Given an AR(1) process: $$ X_t = \phi X_{t-1}+ \epsilon_t, \quad \epsilon\sim WN(0, \sigma^2) $$ I know that if $|\phi|<1$, then the process is stationary (weakly). Thus, the first and second moment of $X_t$, $E(X_t)$ and $E(X_t^2)$, are constant. More specifically, they don't depend on $t$.

But, how about its third moment, $E(X_t^3)$, does it depend on $t$?

  • $\begingroup$ No. The third moment is zero for all $t$ $\endgroup$ Commented Jan 11, 2022 at 3:17

1 Answer 1


It may or may not be:

If $\epsilon_t$ is independent WN, the $MA(\infty)$ representation $X_t=\sum_{j=0}^\infty\phi^j\epsilon_{t-j}$ gives, for $|\phi|<1$,
$$ E(X_t^3)=\sum_{j=0}^\infty\phi^{3j}E(\epsilon_{t-j}^3), $$ as pairs $\epsilon_i,\epsilon_j,\epsilon_k$ for which we do not have $i=j=k$ will yield terms of the form, e.g., $E(\epsilon_j^2)E(\epsilon_k)=0$.

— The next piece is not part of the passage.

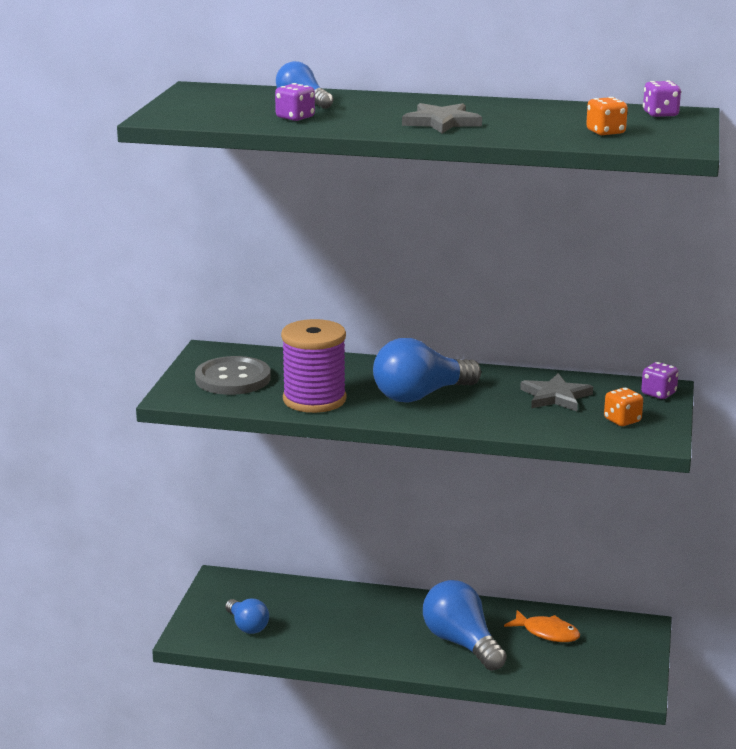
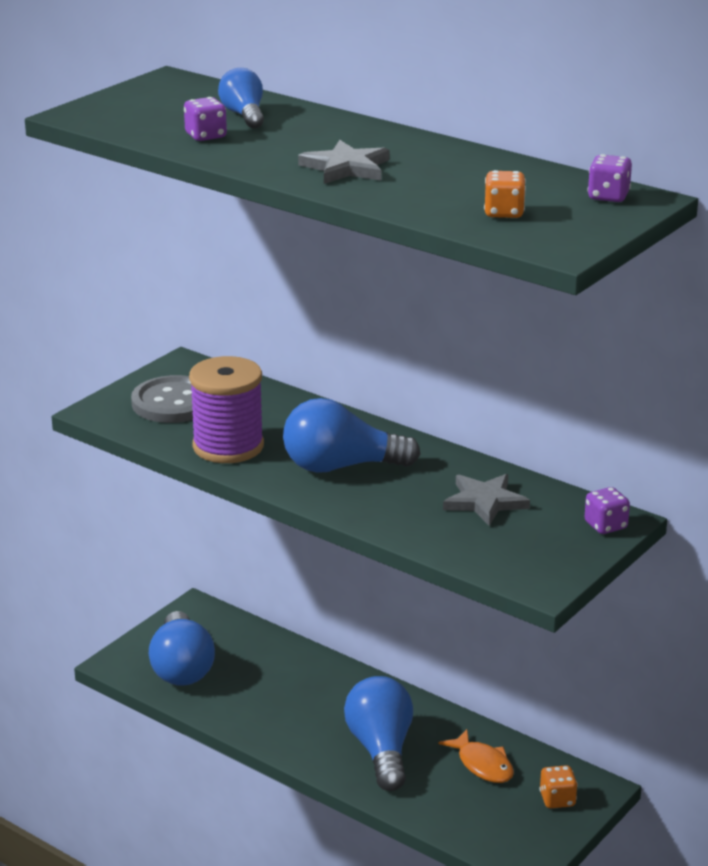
camera: 25 degrees right, 5 degrees up
(247, 626) = (181, 668): blue light bulb -> blue light bulb, size x1.70
(622, 420) = (527, 550): orange dice -> orange dice (557, 799)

If $E(\epsilon_{t-j}^3)$ is constant over time, and if we denote that quantity by $\gamma$, we obtain $$ E(X_t^3)=\frac{\gamma}{1-\phi^3} $$

A little illustration:

n <- 21000
k <- 2
epsilon <- rchisq(n, k)-k # a skewed mean zero distribution

phi <- 0.9
X <- arima.sim(model = list(ar=phi), n = n-1000, innov = epsilon[-(1:1000)], n.start = 1000, start.innov=epsilon[1:1000])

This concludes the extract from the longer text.